In candidate phrases Not in candidate phrases 
Annotated keyphrases 4,711 399 
Positive training examples 4,454 14 
Negative training examples 229,986 4,951 
Validation examples 233,580 4,983 


2.3 Feature Engineering 
2.3.1 Statistical Features 


Similar to Berend and Farkas’ work [17], we divide the statistical features into four categories, features 
at the phrase level, at the document level and at the corpus level and external knowledge-based features. 


Phrase-level features.
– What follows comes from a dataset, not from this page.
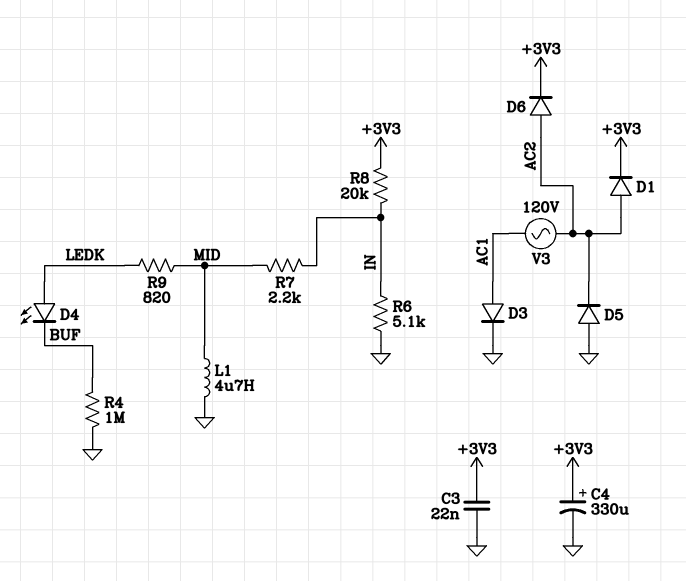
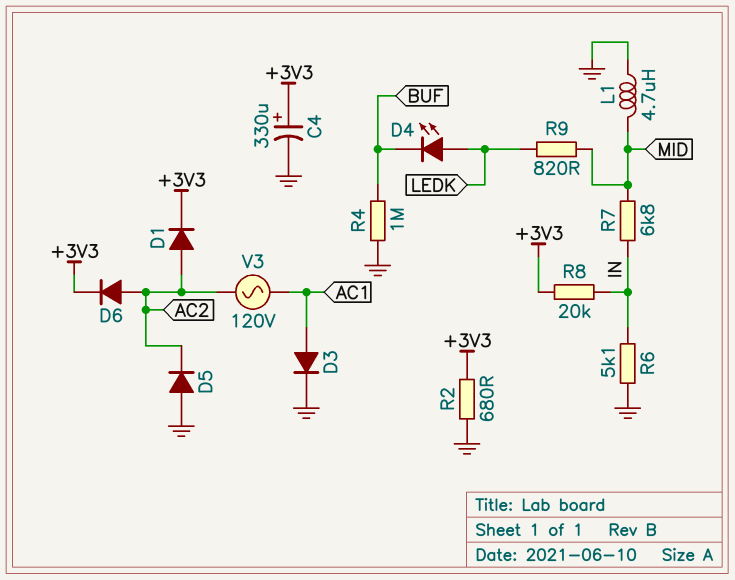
C3: 22nF (+3V3, GND) -> none
R2: none -> 680 (+3V3, GND)
R7: 2.2k (IN, MID) -> 6.8k (IN, MID)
In this task, we generate 31-dimensional features at the phrase level in terms of 
phrase length and formats: Chinese or English phrases, phrases containing special characters, the location 
of the special characters, a noun or a phrase containing a noun, the number of Chinese characters, letters 
or special characters it has, a subset of other candidate phrases (if phrase A is a subset of phrase B, then 
we call B is a super-phrase of A), etc. 


Document-level features. They are calculated based on the candidate phrases and the document the 
phrases belong to. The intuitive features are calculated directly between a phrase and the document, like 
phrase frequency, whether a phrase appears in the title, and the location features. Also, the features of the 
document and the sentence in which a candidate phrase appears are also included in our model. Another 
type of important document-level features is the relation between a candidate phrase and some generated 
results from a document. For example, we analyze top 10 keywords, top 10 keyphrases and top 3 key 
sentences of a document using TextRank, and calculate whether a candidate phrase is included in the 
results. Finally, we calculate 27-dimensional document-level features in total. 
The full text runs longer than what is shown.